This is a demo/doc of the Sampler class. It enables you to sample integers with probability in proportion to provided weights. That is, for each integer in 1 to n, you push it with a weight. It then samples them with probability proportional to that weight. It can also pop them with that probability. Here are some demos of using it.
using Laplacians
The sampler class is not exported from Laplacians, because it is meant for internal use. We could change that at some point.

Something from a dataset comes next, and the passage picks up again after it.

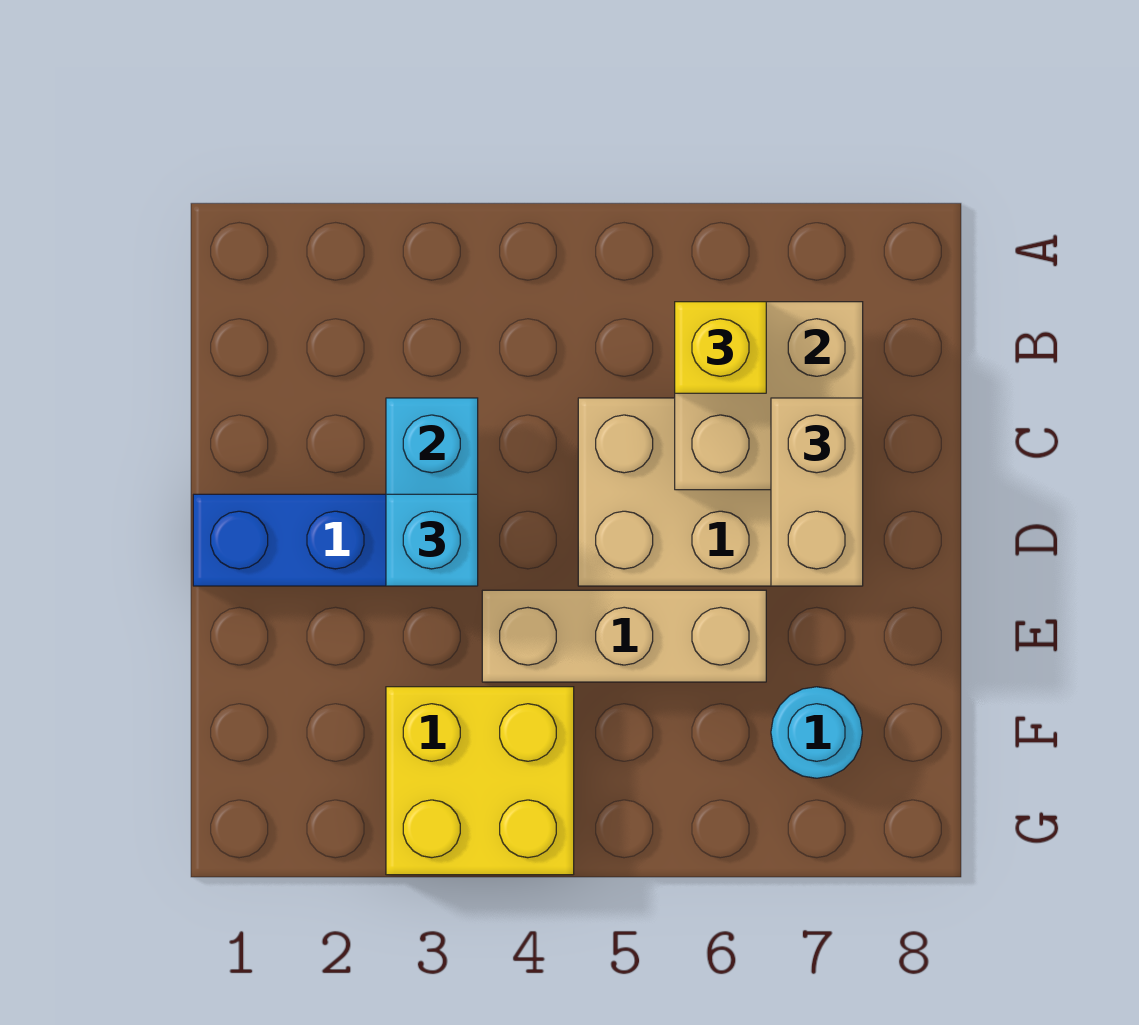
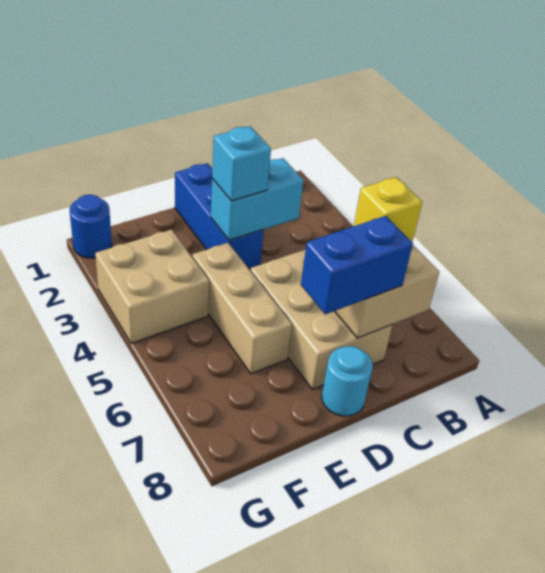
tan brick C7:D7 level 3 -> blue brick C7:D7 level 3
yellow brick F3:G4 level 1 -> tan brick F3:G4 level 1
cyan round brick F7 level 1 -> cyan round brick D8 level 1
none -> blue round brick G1 level 1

In the meantime, if you want to use it then you need to import all of the methods that you want to use, like this.
import Laplacians: Sampler, push!, remove!, sample, pop!
s = Sampler(7)
push!(s,7,1.0)
s
push!(s,1,0.5)
s
A uniform distribution
n = 5
k = 4
s = Sampler(n)
for i in 1:k
push!(s,i,1.0)
end
x = zeros(1000)
for i in 1:1000
x[i] = sample(s)
end
y = [sum(x .== i) for i in 1:n]
Sampling with probability proportional to i
n = 5
k = 4
s = Sampler(n)
for i in 1:k
push!(s,i,i+0.0)
end
# @show pop!(s)
x = zeros(1000)
for i in 1:1000
x[i] = sample(s)
end
y = [sum(x .== i) for i in 1:n]
n = 5
k = 4
s = Sampler(n)
for i in 1:k
push!(s,i,i+0.0)
end
for i in 1:k
@show pop!(s)
@show s
end
pop!(s)
If you try to push an item that it already there, you will get an error.
s = Sampler(3)
push!(s, 1, 1.0)
push!(s, 1, 1.0)
You can also bulk load a vector of probabilities
v = collect(1.0:5.0)
s = Sampler(v)
x = zeros(1000)
for i in 1:1000
x[i] = sample(s)
end
y = [sum(x .== i) for i in 1:5]